The Catholic Church's most notable theologians have for centuries demeaned women as inferior beings that culminated in the massive witch burnings inaugurated with the publication of the "Witch's Hammer" with the full blessings of Pope Innocent VIII who gained the Chair of Peter by bribery and despite the known fact he had fathered at least three children out of wedlock with the publication of his bull Summis desiderantes affectibus on December 9, 1484. He charged that women were responsible for "horrid offences, have slain infants yetr in the mother's womb...blasted the produce of earth..the cause of terrible and piteous pains ans sore diseases...hender men from performing the sexual act..perpetrating the foulest abominations and filthiest excess..." He appointed two Dominican monks to pursue the the heretical pravities. Henry Kramer and James Sprenger proceeded to write the "Malleus Maleficarum" (Witches Hammer) which has been described as a "monstrosity full of intellectual debauchery." The publication was authenticated by the University of Cologne in which it was concluded "Therefore it is a grave error to preach that witchcraft cannot be."
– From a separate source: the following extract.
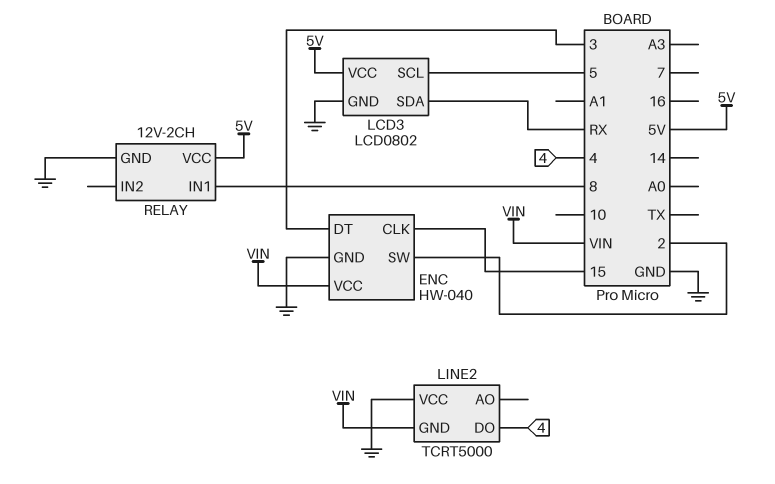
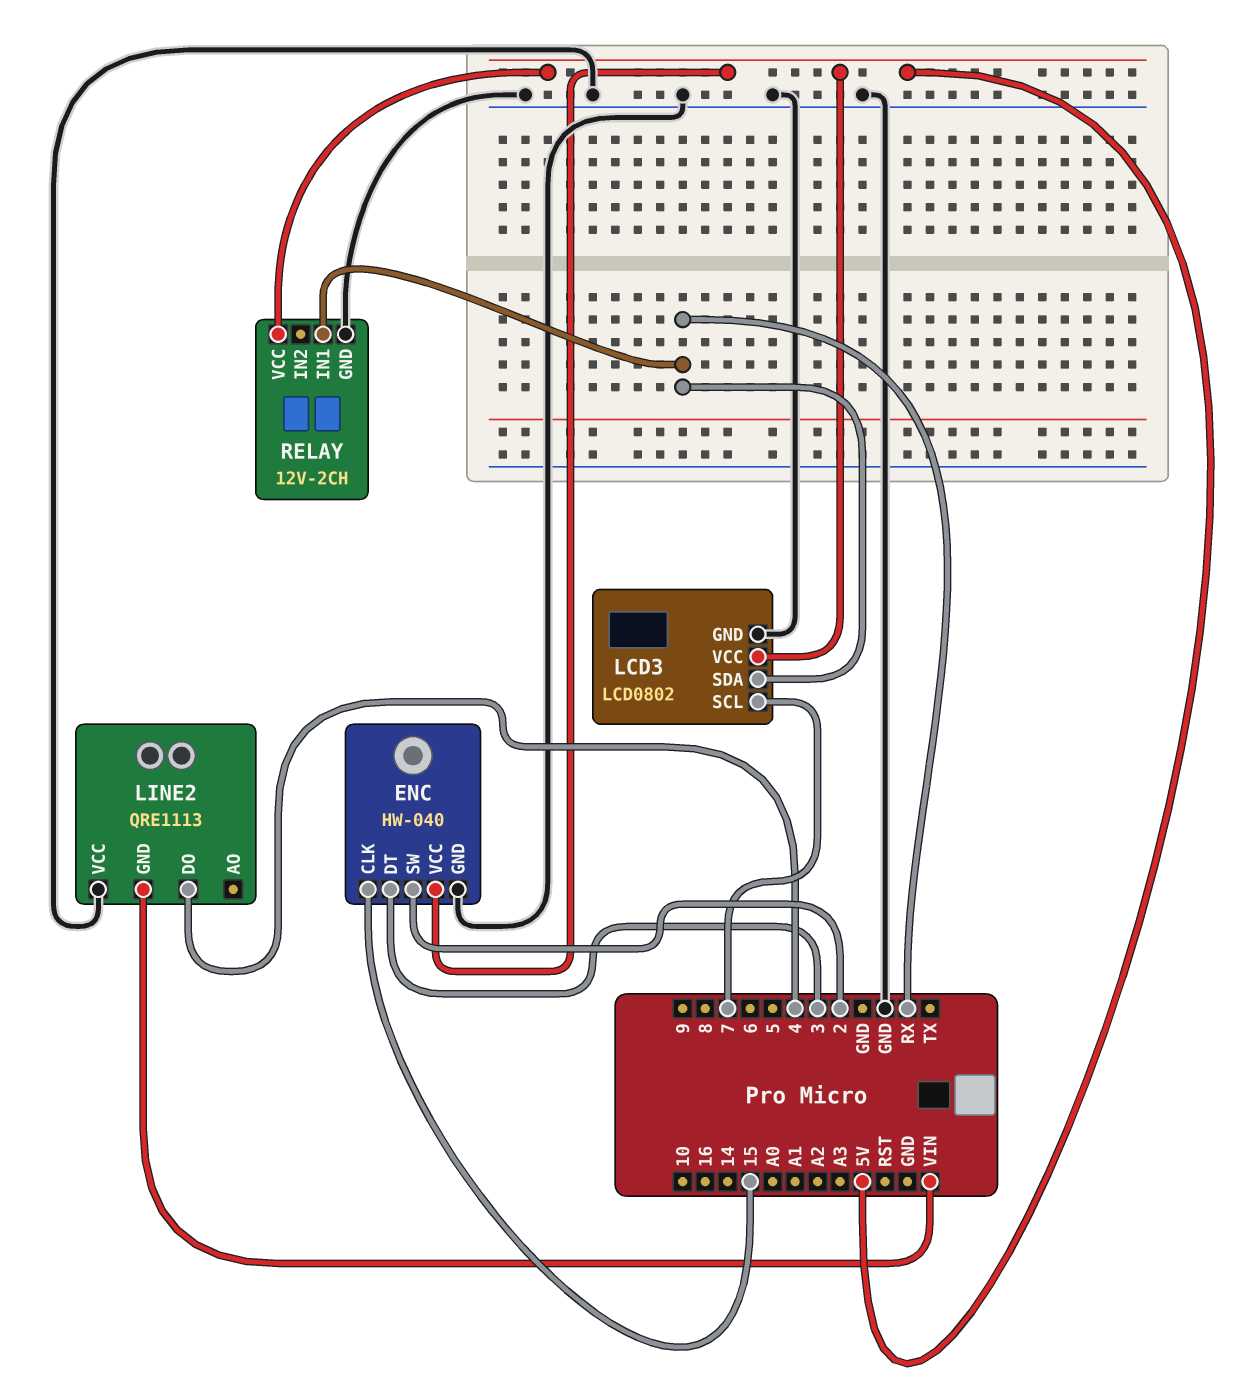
ENC pin VCC: VIN -> 5V
LCD3 pin SCL: 5 -> 7
LINE2: TCRT5000 -> QRE1113
RELAY pin IN1: 8 -> RX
They dealt at length with "Whether Children Can be Generated by Incubi and Succubi" which they concluded with the authority of Augustine is be factual and "Concerning witches who copulate with Devils and Why is it that Women are chiefly addicted to evil superstitions." Their teachings echoed Augustine's in which they stated "...God allows the devil more power over the venereal act, by which Original Sin is handed down...because of its natural nastiness..." They offered up a number of accounts of how men had been deprived of their penis. Some would be considered hilarious if it had not been the fact that they resulted in the torture and killing of thousands of innocent victims. Here is one example of the depravity that the perpetuated:
" And what, then, is to be thought of those witches who in this way sometimes collect male organs in great numbers...put them in a bird's nest, or shut them up in a box, where they move themselves like living members, and eat oats and corn, as has been seen by many and is a matter of common report?...For a certain man tells that, when he had lost his member, he approached a known witch...she told him to climb a certain tree, and that he might take which he liked...when he tried to take a big one, the witch said: You must not take that one; adding because it belonged to a parish priest." This publication ran over thirty editions between 1487 and 1669 from the presses of Germany, France, England and Italy and by the end of 1554 the Holy Office reported that over 30,000 witches had been destroyed who if left unpunished would have brought the world to destruction. How many died? The Encyclopedia Britannica in its article on Witchcraft states that estimates run from hundreds of thousands to a million.
It is not surprising that the extent of the torture and burning of women and even young children for the crime of witchcraft has been mute by historians simply because the cause was taken up by both Protestants and Catholics. But the most notable fact is that it had a significant affect of the sexual mentality of Western civilization that is only abating in the most recent of times.